This film has been handled by a director who is sensitive to the inner turmoil of characters, understands that a muted approach can often evoke greater emotions, and weaves an intensely personal story into historical context.
The film revolves around the life of Princess Deokhye (Son Ye-jin), the last princess of the Korean empire and youngest daughter of Emperor Gojong. Beloved by the royal family and prized by the people, Deokhye grows up as a young girl in the confines of the quaint Changdeokgung Palace in Seoul.
As the Japanese occupation gains its foothold, the princess is sent to Japan at the tender age of 13 under the pretext of “studying abroad.” There, accompanied only by her faithful handmaiden (Ra Mi-ran), Deokhye spends her days painfully homesick and being politically used by the Japanese.

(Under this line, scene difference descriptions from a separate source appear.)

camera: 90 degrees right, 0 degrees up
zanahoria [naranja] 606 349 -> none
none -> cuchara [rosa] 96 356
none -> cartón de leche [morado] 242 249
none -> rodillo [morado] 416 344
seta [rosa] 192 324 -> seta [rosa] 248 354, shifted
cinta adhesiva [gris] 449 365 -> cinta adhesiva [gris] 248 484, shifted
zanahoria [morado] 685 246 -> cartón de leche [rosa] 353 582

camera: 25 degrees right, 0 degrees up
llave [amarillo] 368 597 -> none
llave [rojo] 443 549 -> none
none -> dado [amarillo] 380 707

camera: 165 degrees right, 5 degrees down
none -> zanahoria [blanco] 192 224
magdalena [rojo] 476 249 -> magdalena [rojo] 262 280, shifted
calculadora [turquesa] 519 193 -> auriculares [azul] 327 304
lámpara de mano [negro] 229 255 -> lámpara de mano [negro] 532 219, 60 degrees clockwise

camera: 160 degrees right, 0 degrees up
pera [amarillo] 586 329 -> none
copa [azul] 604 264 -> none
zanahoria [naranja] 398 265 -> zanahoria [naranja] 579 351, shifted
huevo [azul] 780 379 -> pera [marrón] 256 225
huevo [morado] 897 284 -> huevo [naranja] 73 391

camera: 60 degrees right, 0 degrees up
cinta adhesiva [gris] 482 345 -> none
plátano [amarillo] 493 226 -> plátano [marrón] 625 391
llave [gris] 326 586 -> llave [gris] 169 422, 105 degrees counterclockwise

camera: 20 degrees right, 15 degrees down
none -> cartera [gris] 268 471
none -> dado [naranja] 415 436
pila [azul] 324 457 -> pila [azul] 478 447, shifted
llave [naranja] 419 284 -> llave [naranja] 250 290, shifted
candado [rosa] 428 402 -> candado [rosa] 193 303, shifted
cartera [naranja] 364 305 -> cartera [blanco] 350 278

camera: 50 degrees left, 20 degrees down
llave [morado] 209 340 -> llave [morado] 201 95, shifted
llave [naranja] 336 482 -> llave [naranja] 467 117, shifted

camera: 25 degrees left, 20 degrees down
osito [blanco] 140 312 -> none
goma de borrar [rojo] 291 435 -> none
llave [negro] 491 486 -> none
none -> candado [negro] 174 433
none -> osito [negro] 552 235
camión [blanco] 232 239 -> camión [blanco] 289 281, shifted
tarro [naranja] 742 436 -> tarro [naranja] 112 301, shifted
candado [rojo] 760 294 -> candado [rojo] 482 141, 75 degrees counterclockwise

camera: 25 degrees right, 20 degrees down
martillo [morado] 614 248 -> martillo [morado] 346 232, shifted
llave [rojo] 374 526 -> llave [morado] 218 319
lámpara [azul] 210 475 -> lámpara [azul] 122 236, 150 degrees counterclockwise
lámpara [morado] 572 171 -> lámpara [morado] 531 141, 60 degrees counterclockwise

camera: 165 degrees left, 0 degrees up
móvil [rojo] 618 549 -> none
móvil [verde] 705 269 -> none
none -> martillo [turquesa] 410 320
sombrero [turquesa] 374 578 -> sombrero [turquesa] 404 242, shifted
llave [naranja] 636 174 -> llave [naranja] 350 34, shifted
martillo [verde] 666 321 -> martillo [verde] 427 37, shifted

One day, Kim Jang-han (Park Hae-il), who had been picked to be Deokhye’s future suitor during her childhood, appears in Japan. Having enlisted in the Japanese army as a spy, he begins to conduct a mission to smuggle the princess out of the country.
The film, though based on historical events, does not aim for complete accuracy. No records of Kim are left after his engagement to the princess was broken off due to the Japanese, who married Deokhye off to Count Takeyuki So, a Japanese aristocrat.
But Kim plays a pivotal role in this film, protecting the princess with the devotion of a soldier and the adoration of the people. This loyalty and affection are portrayed with deft skill and subtlety by the talented actor Park. The secret operation he leads has a taut tension that counterbalances the story’s emotional arc.
The core of the film lies in actress Son, who herself invested 1 billion won ($900,000) in the film and once again proves herself a sensitive and technically refined performer. She paints a moving portrait of the princess -- frail, determined, loyal, confused and heartbroken.
Historical documents say Deokhye was overcome with schizophrenia upon her transfer to Japan in teenage. Here, her deterioration is dealt with in a different, yet significant way. She is portrayed as developing the mental illness shortly after she had her first baby, a year after her marriage in 1931.
The film was helmed by director Hur Jin-ho, best known for his 1998 “Christmas in August,” which has since become a classic Korean romantic comedy.
In this latest film, Hur personifies a painful period of Korean history in the last princess, showing through her personal journey what was lost, what can never be recovered and what had to be done to move forward.
“The Last Princess” opens in local theaters on Aug. 3.